In a research note to clients, HSBC said Wednesday that it has downgraded Apple to reduce from hold, noting that the company's focus on shifting more to services such as Apple Card and streaming content will take additional time to yield results. A reduce rating is the equivalent of a sell. The firm has a $180 price target on the stock.
It's the second time in four months that HSBC has cut its forecast for Apple: In early December, the bank downgraded Apple to hold from buy on concerns over slowing iPhone growth - specifically its dependence on a single product and slowing sales in emerging markets.
Apple shares were up 0.04% to $199.57 in trading Wednesday.

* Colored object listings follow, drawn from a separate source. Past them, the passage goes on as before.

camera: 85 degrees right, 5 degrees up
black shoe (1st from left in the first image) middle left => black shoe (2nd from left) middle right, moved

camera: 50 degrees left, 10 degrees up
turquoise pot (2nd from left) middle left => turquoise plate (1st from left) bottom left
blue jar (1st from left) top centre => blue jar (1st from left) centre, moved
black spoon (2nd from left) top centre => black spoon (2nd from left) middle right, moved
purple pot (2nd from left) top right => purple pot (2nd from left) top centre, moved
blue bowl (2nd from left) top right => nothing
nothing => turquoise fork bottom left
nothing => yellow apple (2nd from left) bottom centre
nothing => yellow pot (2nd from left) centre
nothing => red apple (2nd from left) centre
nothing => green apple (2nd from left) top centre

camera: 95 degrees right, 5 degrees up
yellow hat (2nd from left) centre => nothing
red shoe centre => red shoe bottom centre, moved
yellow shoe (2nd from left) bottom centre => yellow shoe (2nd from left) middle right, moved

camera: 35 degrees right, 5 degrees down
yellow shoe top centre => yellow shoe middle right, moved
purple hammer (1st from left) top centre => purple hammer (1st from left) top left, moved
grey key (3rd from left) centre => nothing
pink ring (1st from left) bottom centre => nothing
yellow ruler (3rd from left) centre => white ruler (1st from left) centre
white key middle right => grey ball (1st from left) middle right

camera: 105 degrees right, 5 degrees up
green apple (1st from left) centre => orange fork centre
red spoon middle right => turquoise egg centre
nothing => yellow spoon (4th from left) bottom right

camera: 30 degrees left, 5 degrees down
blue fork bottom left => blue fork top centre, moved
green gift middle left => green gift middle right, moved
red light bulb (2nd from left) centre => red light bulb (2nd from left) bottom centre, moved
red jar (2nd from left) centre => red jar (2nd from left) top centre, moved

HSBC wasn't the only research firm to weigh in on the stock on Wednesday. Analysts at Bank of America took an opposite view, increasing their price target to $220 from $210 on expectations of a higher upside for iPhone sales.
"We estimate 24% or 216mn units of the 900mn iPhone installed base are older than the iPhone 6. And 50% of those are candidates for upgrade. Of the remaining 684mn newer iPhones (iPhone 6s and later), we estimate 80% or 547mn iPhones were purchased in the primary market, and these phones are also candidates for upgrade," the note from Bank of America said.